Storia del Caffè a Napoli


Il caffè è la bevanda rito in tutta Italia, ma in particolar modo a Napoli. Eppure, anche se sembra difficile crederlo a Napoli questa bevanda arrivò molto più tardi rispetto al resto d’Italia e del mondo.

Si narra una leggenda circa un musicologo napoletano che andò in Terra Santa e vi rimase per circa 12 anni e, probabilmente, al suo ritorno introdusse il caffè a Napoli. Altri dicono che la bevanda arrivò clandestinamente, spacciata per un farmaco, altri attribuiscono la medaglia agli Aragonesi, grazie alle loro navi che raggiungevano i porti del Levante dove si potevano acquistare all’epoca prodotti orientali. Sta di fatto che il caffè a Napoli arrivò agli inizi dell’’800 e da quel momento Napoli non è Napoli senza caffè.
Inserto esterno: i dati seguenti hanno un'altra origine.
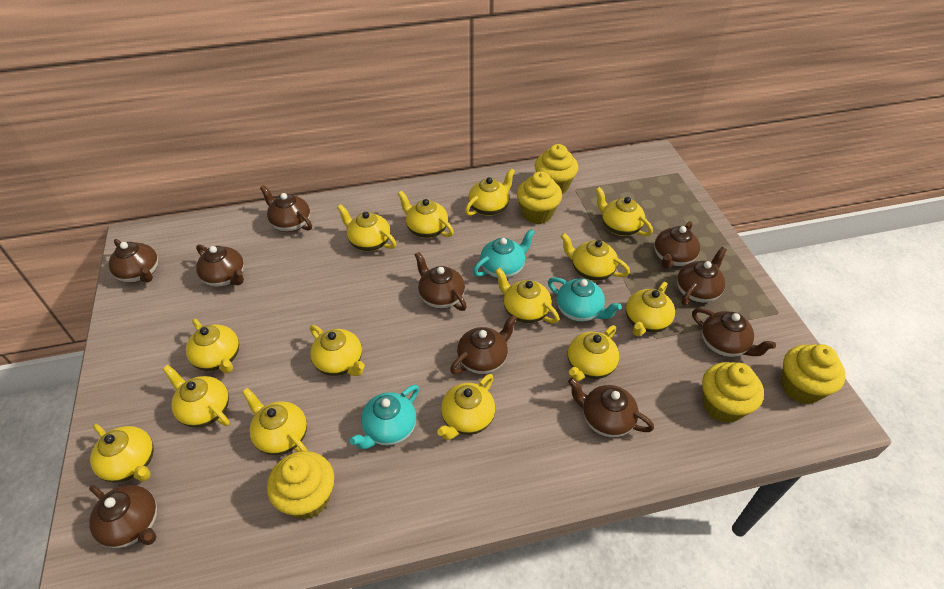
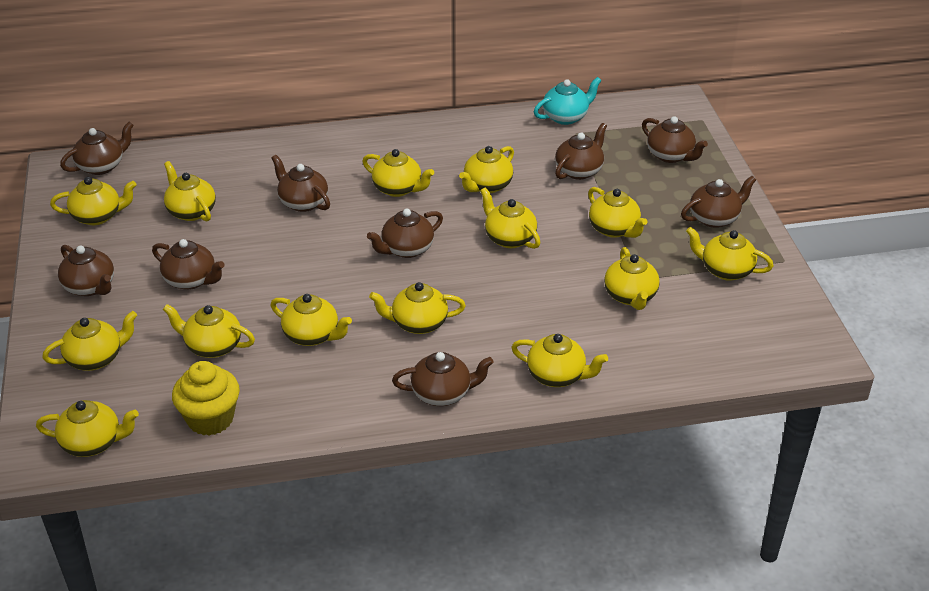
brown teapot: 10 -> 9
turquoise teapot: 3 -> 1
yellow cupcake: 5 -> 1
All’inizio era presente la figura del carrettiere ambulante che andava in giro per la città con caffè e latte, tazze e zucchero per fornire una colazione veloce ai napoletani.





Oggi, chiaramente, a Napoli i carrettieri non ci sono più, ma il caffè serviva e serve ancora a consolidare legami…amici, conoscenti, parenti, uno sconosciuto appena incontrato a Napoli…chiunque ti chiede “Ti posso offrire un caffè?”…un piacevole momento quando si vuole uscire dal caos degli impegni e concedersi un momento di tranquillità.

E come diceva Eduardo De FilippoIo, per esempio, a tutto rinuncerei tranne a questa tazzina di caffè, presa tranquillamente qua, fuori al balcone, dopo quell’oretta di sonno che uno si è fatta dopo mangiato. E me la devo fare io stesso, con mani”.

Napoli…città regina del caffè….un mito…un rito…un momento di pace e tranquillità!!!